Gaza: 90% of women applying to donate blood rejected due to severe malnutrition and anaemia

The urgent need for blood units is increasing in Gaza due to the rising number of injuries from the ongoing Israeli genocide. And blood donation campaigns are facing unprecedented challenges. The serious health crisis resulting from Israel’s systematic destruction of Gaza’s healthcare system and use of starvation as a weapon of war has created widespread malnutrition among large segments of the population. In turn, this has led to high failure rates in the initial medical examinations of donors.

Medical source reveals the scale of the emergency

According to a Palestinian medical source, 35% of men and 90% of women applying to donate blood did not pass the laboratory tests, due to low haemoglobin levels, which are dangerous indicators that warn of a worsening humanitarian disaster.

The medical source explained that the main reason behind the high number of rejections is the spread of anaemia and severe malnutrition, resulting from the long siege, food scarcity, and the complete economic collapse suffered by families.

He pointed out that the total number of blood units currently being collected barely reaches 100 units per week, while about 50 units were collected per day before the war, stressing that this amount does not cover the needs for more than two days in light of the intensity of daily injuries. As he said:

We are facing great pressure in securing the blood needed for the wounded and sick, prompting us to organise three weekly campaigns in an attempt to fill part of the growing shortage

Health sector on the verge of collapse

This crisis comes in part as a result of Israel’s medelacide in Gaza, with the apartheid state’s attacks leading to an almost complete collapse of the health system. As the World Health Organisation (WHO) has confirmed, only 17 out of 36 hospitals are still operating in Gaza, most of them almost non-functional or with limited operational capacities due to repeated shelling or lack of fuel, medicines and medical supplies.

The WHO has said Gaza’s “health system is collapsing”, as Israel deliberately blocks the entry of essential supplies such as medicines, food supplements and laboratory supplies. All of this further complicates efforts to rescue injured people and provide primary health care to citizens.

Gaza children threatened with death by thirst and hunger

In the same context, UNICEF has insisted that:

Gaza is facing what would amount to a man-made drought. Water systems are collapsing.

However, because this is man-made, it can be stopped. None of these problems are logistical or technical. They are political.

It also said:

A virtual blockade is in place; humanitarian aid is being sidelined; the daily killing of girls and boys in Gaza does not register; and now a deliberate fuel crisis is severing Palestinians most essential element for survival: water.

And it added:

Just as the water crisis is manmade, so too is the malnutrition it drives.

The drought is a result of Israel’s blockade. Children face death by thirst due to the stoppage of water plants and lack of adequate nutrition. The continued ban on the entry of fuel hinders the pumping of water and the operation of desalination plants, which exacerbates the suffering of the population and contributes to the outbreak of diseases related to malnutrition and immunodeficiency.
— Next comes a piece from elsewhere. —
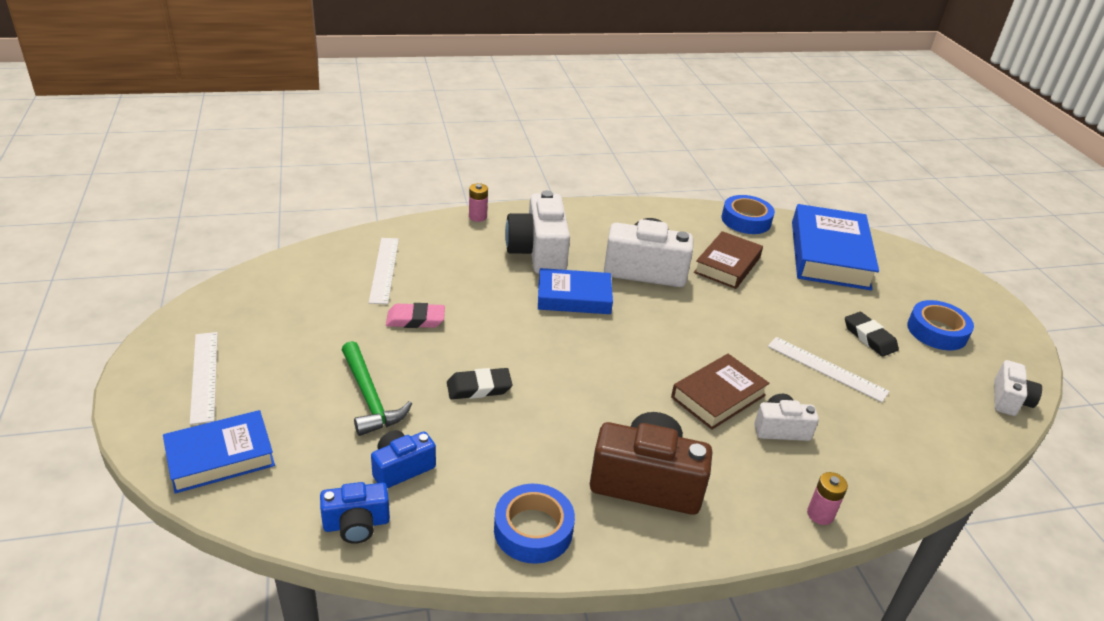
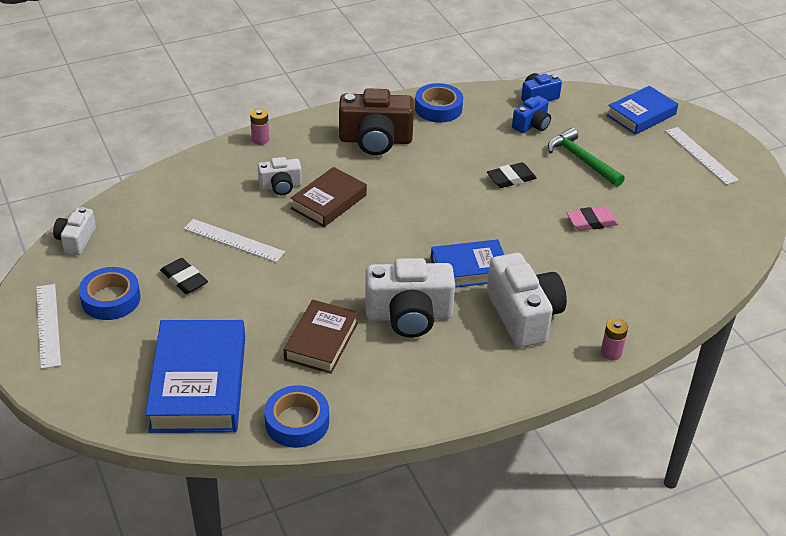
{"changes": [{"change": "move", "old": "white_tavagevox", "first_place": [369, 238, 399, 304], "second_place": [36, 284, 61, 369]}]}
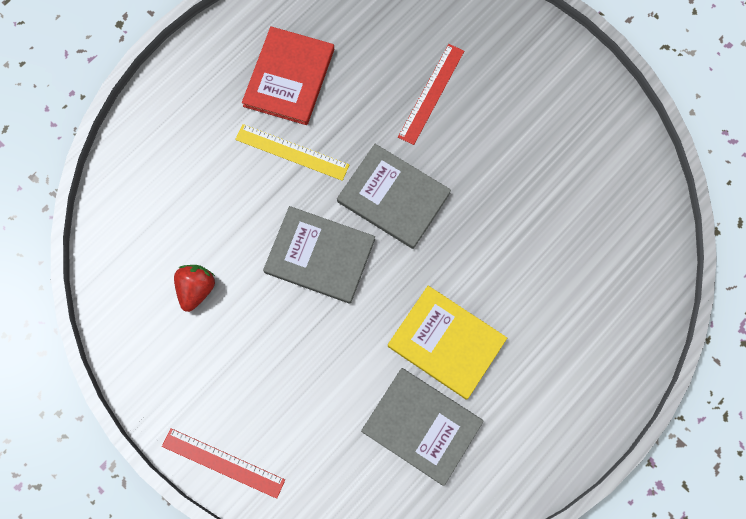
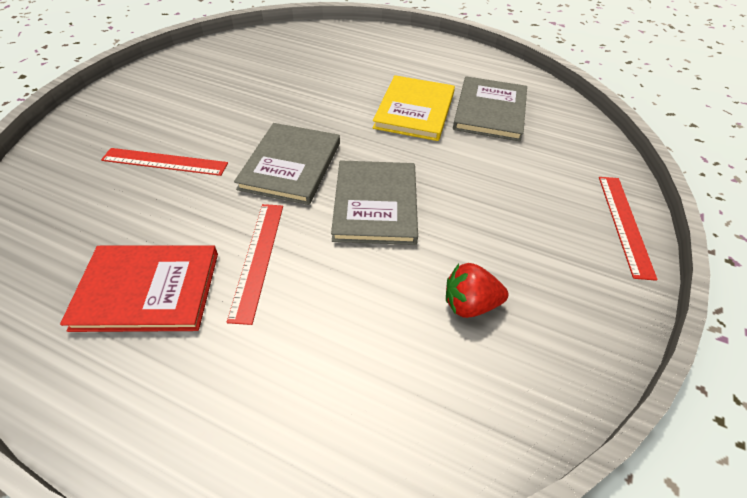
{"changes": [{"change": "recolor", "old": "yellow_tavagevox", "new": "red_tavagevox", "first_place": [235, 124, 349, 181], "second_place": [227, 204, 283, 325]}]}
Malnutrition prevents Gazans from donating

According to reports by ActionAid, widespread malnutrition in Gaza limits the ability of the population to perform the most basic of humanitarian solidarity roles, such as blood donation, at a time when the need for such donations is increasing due to the large scale of destruction and casualties.

According to the Integrated Food Security Phase Classification (IPC) data released in May, meanwhile, nearly half a million people in Gaza are at risk of starvation, while thousands of families suffer from severe deficiencies in iron and essential vitamins, which is directly reflected in blood donation tests.

In light of this tragic humanitarian scene, health teams in Gaza and international relief organisations have called for providing urgent health and food interventions for citizens, especially women and children, allowing the immediate entry of fuel and medical supplies necessary to operate hospitals and blood stations, and launching emergency food support programmes to improve health indicators that allow the continuation of donation campaigns.

What Gaza is witnessing today goes beyond the limits of direct warfare, touching the structure of society from the inside, and undermining the basic tools of resilience of the population. Even blood donation is no longer available to everyone. While medical challenges, logistical breakdowns, and silent starvation multiply, Gazan bodies remain besieged by hunger and anaemia, in a relentless battle for existence.